Пауль до сих пор пропускал мимо ушей ее укоры, но этот задел его за живое.

— Не бойся за меня и за них тоже, — в первый раз за все время возразил он ей. — Здесь болтают не потому, что не ценят слов, а как раз наоборот — потому что слишком хорошо знают им цену…

Они пили чай с сушками — уже в комнате Пауля, которая была как бы столовой в их двухкомнатном номере, и продолжали знакомиться. Улучив минуту, когда Луиза вышла к себе, Рене, еще раз присмотревшись к Паулю, сказала заговорщическим тоном:

— Все-таки в вас есть что-то татарское. Скулы, наверно.

— У меня мать была русская, — неожиданно открылся он ей. — Отец — инженер, немец, мать русская. Сошлись по любви, но потом отец стал плохо к ней относиться. Высокомерничал…

«Внебрачный сын, наверно», — подумала Рене, но вслух этого, конечно же, не сказала. Он угадал ее мысль, но прямого ответа не дал — сказал вместо этого:

— Я, стало быть, наполовину русский, — хотя сам, кажется, не очень-то верил в это.

— И меня однажды назвали монголочкой.

— Вот на кого вы действительно не похожи, так это на монгольскую женщину, и тот, кто назвал вас так, ничего не понимал в том, что говорил.

— Наверно, — согласилась Рене. — Он не выезжал из Франции… — А сама в это время смотрела на него и думала, на кого он больше похож: на сына матери, мстящего за нее, или на отцовского сынка, продолжающего семейную донжуанскую традицию. В любом случае он был привлекателен — может быть, сочетанием этих двух, обычно несовместных, качеств, соединением в одном лице обидчика и обиженного…

В Управлении на Старой площади ее принял один из заместителей Берзина, невысокий сухопарый человек с характерным остроугольным «пушкинским» лицом, с неприметными манерами и жесткой экономией в поступках и в движениях.

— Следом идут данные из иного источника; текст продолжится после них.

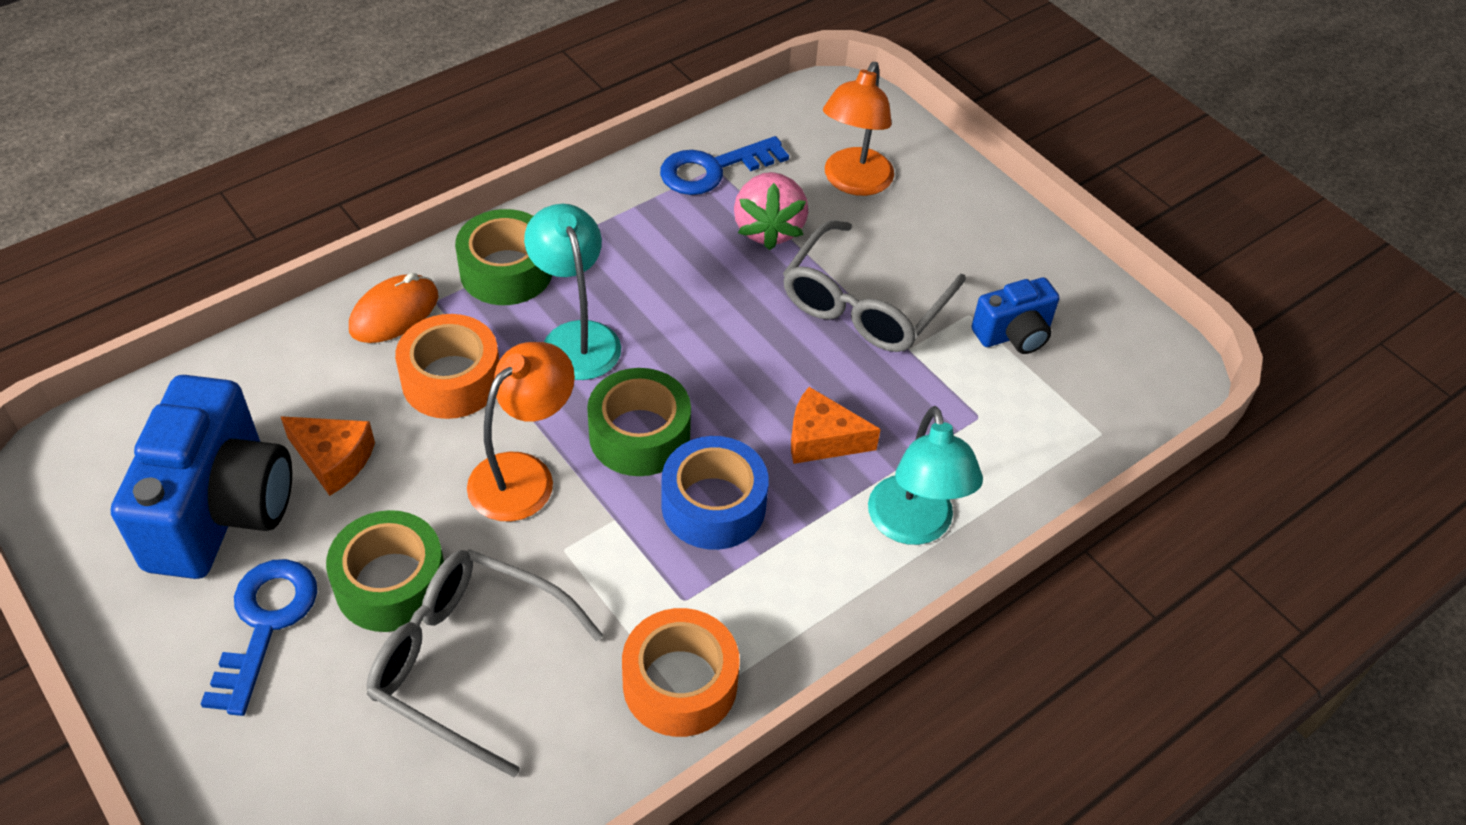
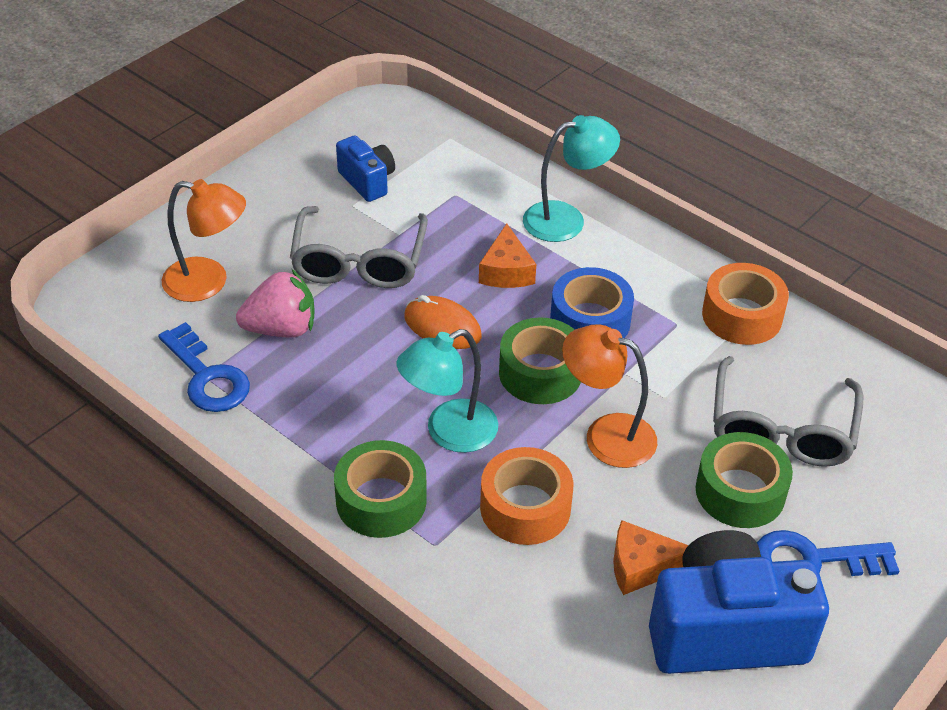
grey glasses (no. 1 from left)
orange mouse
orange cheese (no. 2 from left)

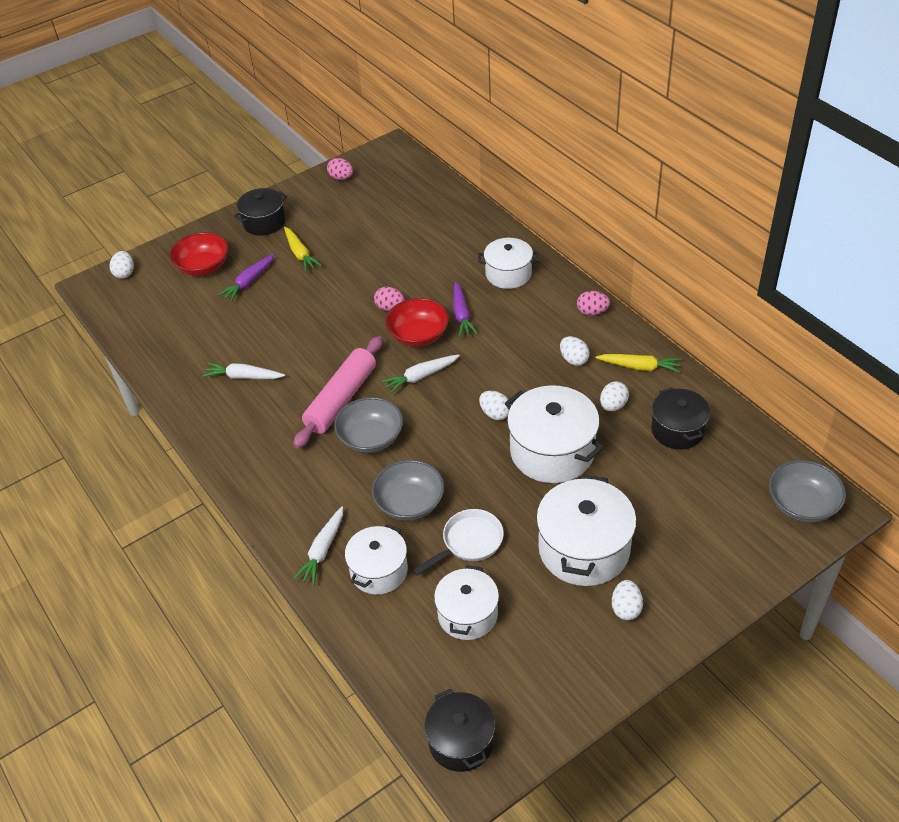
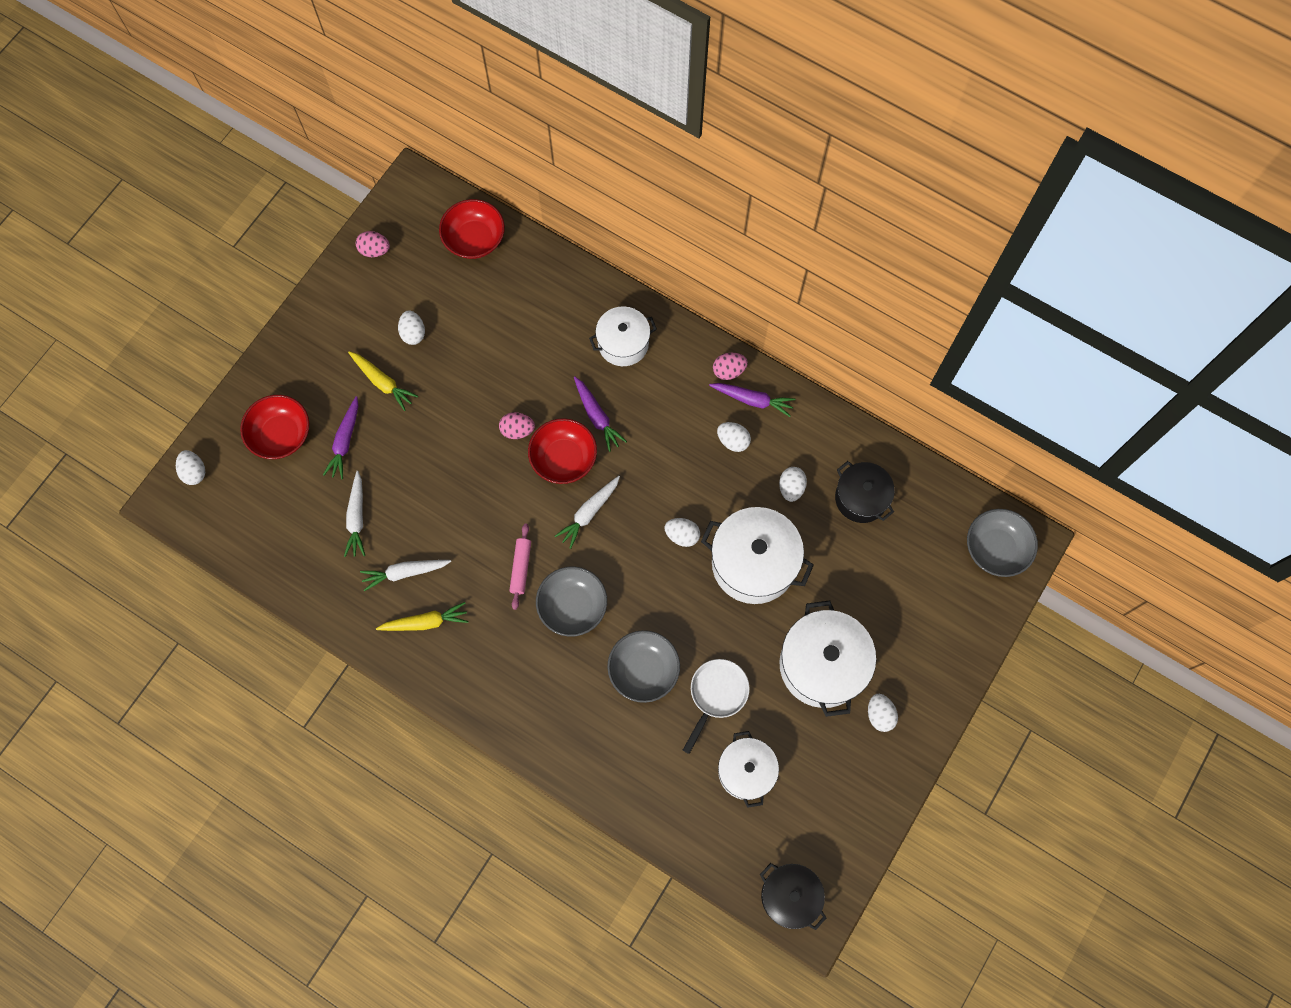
white carrot (no. 1 from left)
yellow carrot (no. 2 from left)
white egg (no. 2 from left)
red bowl (no. 2 from left)
pink rolling pin
purple carrot (no. 3 from left)
black pot (no. 1 from left in the first image)
white pot (no. 1 from left in the first image)

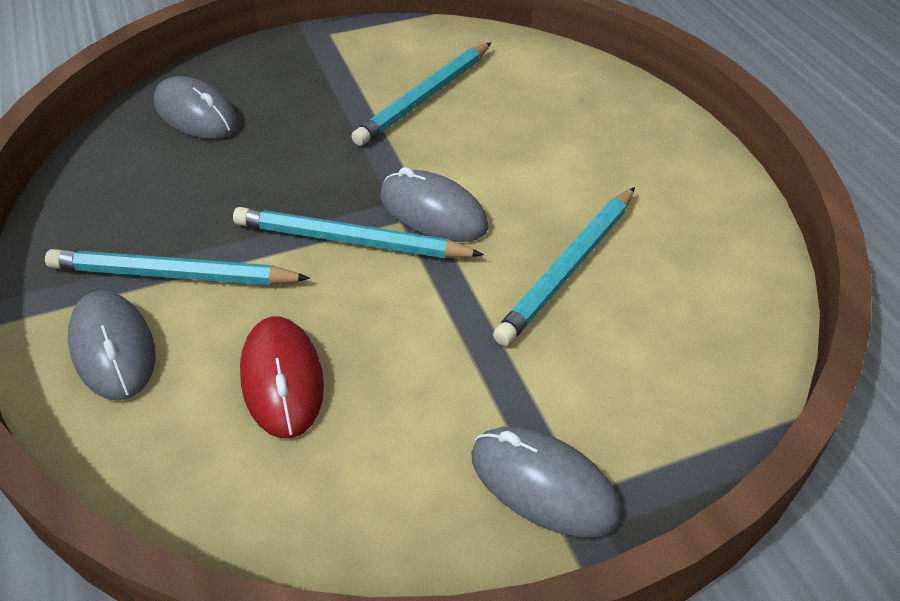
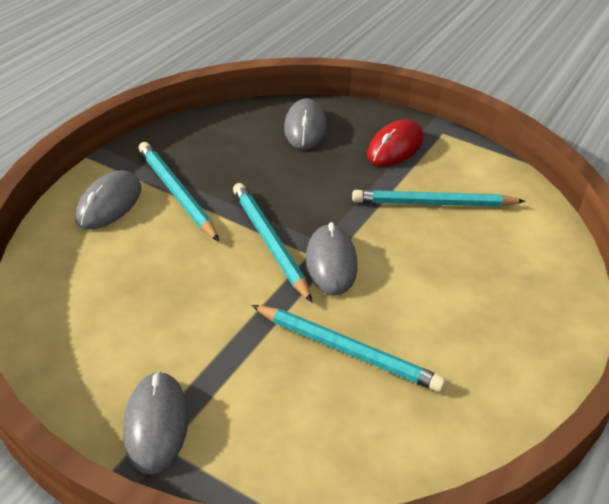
turquoise pencil (no. 3 from left)
red mouse

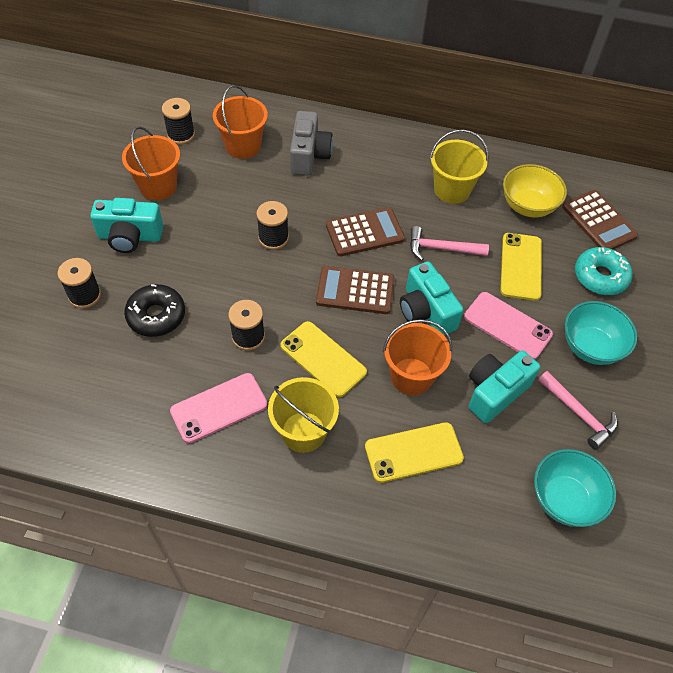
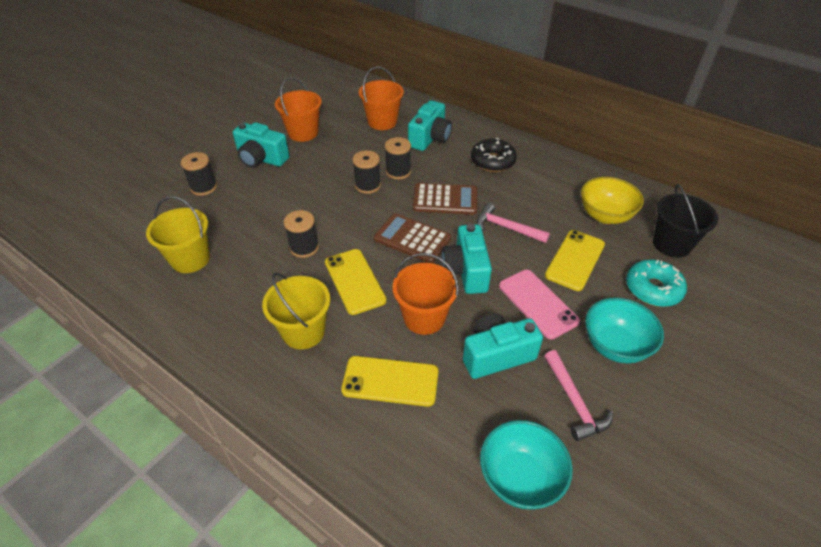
yellow bucket (no. 1 from left)
black spool (no. 4 from left)
turquoise camera (no. 2 from left)
black donut
black bucket
pink phone (no. 1 from left in the first image)

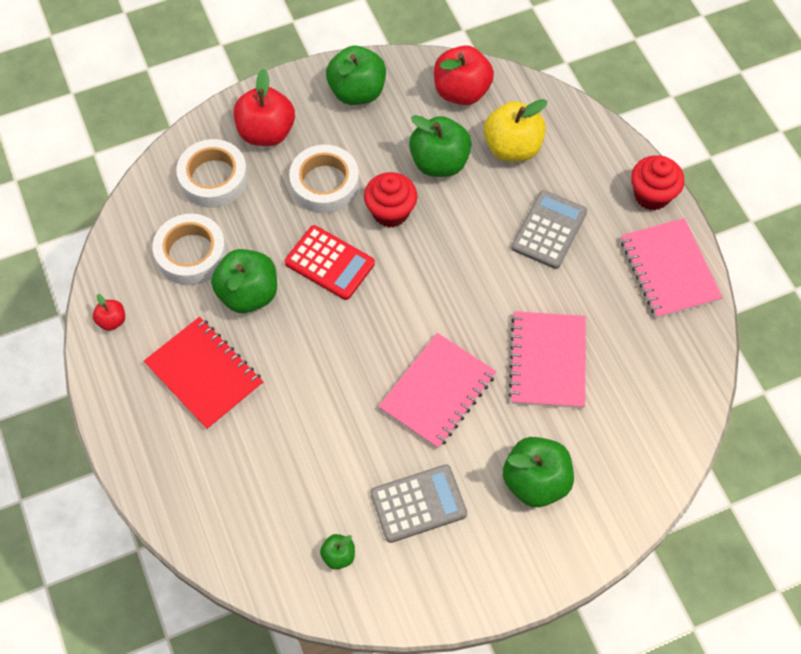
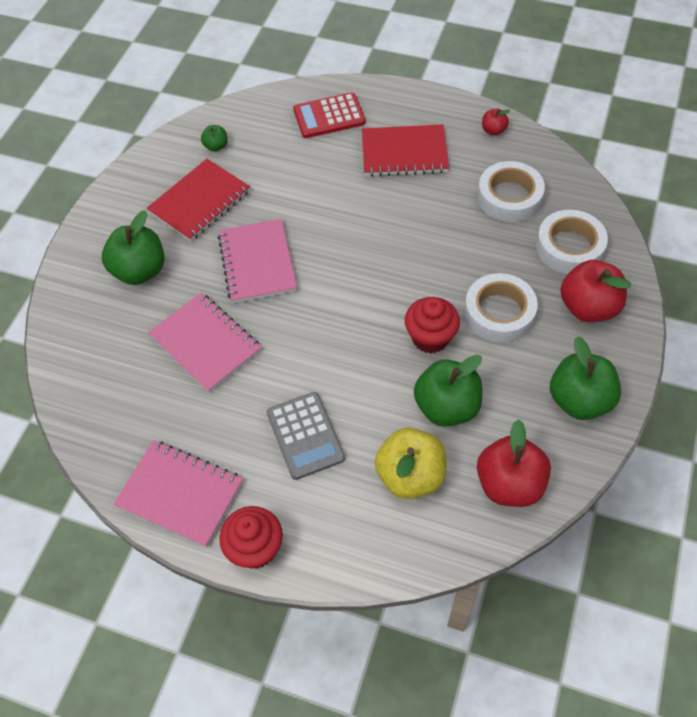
red notebook (no. 1 from left)
red calculator
green apple (no. 1 from left in the first image)

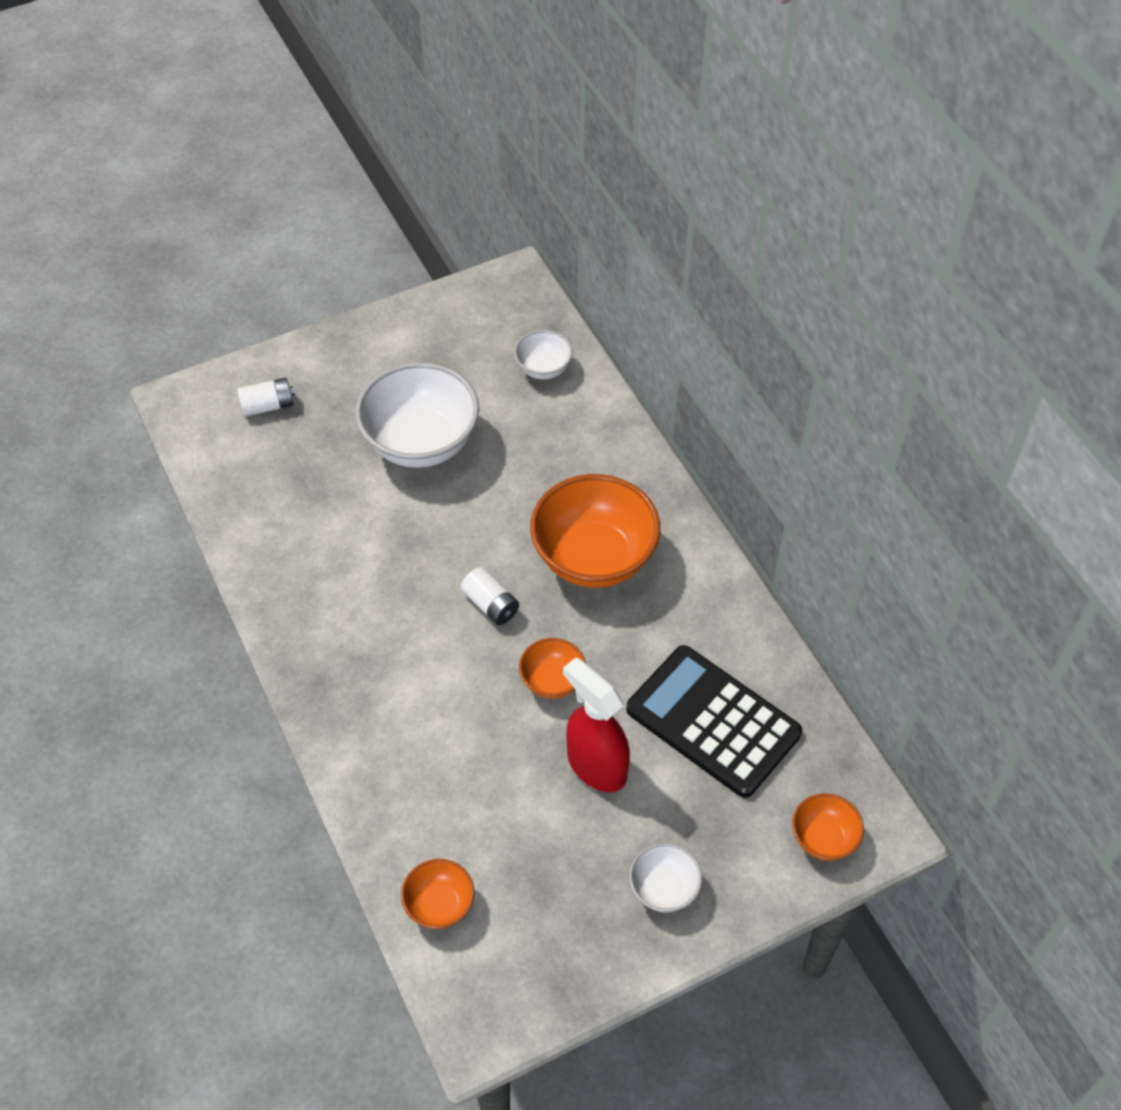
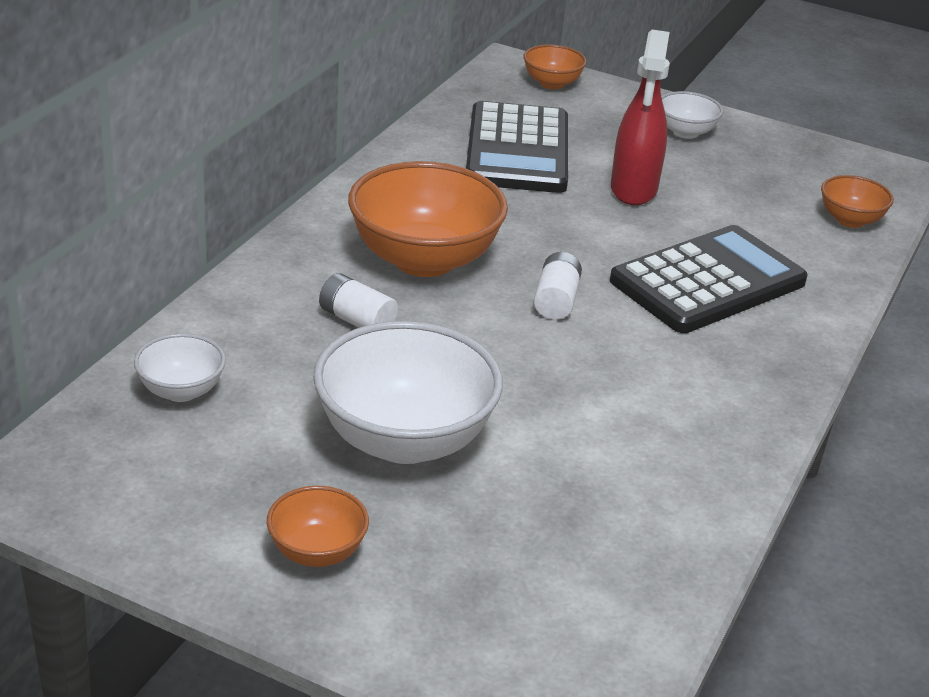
orange bowl (no. 1 from left)
white battery (no. 1 from left)
black calculator (no. 2 from left)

Для подобных встреч у него выработался общий тон и примерный ход разговора, но беседа в его исполнении всякий раз звучала импровизацией: как у хорошего актера, который и в сотый раз искусно перевоплощается — вместо того, чтобы играть роль по заученному шаблону. Перед ним лежала папка с ее пухлым личным делом, с которым он наскоро ознакомился, прежде чем ее вызвать. Из папки торчала углом анкета, заполненная ею во Франции. Он поймал ее взгляд.

— Нашли свое творчество? Тут много всего, но рекомендации у вас самые блестящие, — и поглядел со значением, как бы удостоверивая этот факт и ставя на нем печать своего ведомства. — Вы извините меня за мой ужасный французский, — (его французский был вполне сносен), — но немецкий у меня еще хуже. Как вам в Москве? Я слышал, вам здесь нравится?

Она отметила про себя это «слышал», но не подала виду, а бодро согласилась с собственной оценкой, прибавила из чувства справедливости:

— Без языка трудно, но, надеюсь, выучу.

— Все со временем учатся, а вы, говорят, к языкам особенно способны.

После этого «говорят» она не сдержала легкой улыбки. Он понял ее причину.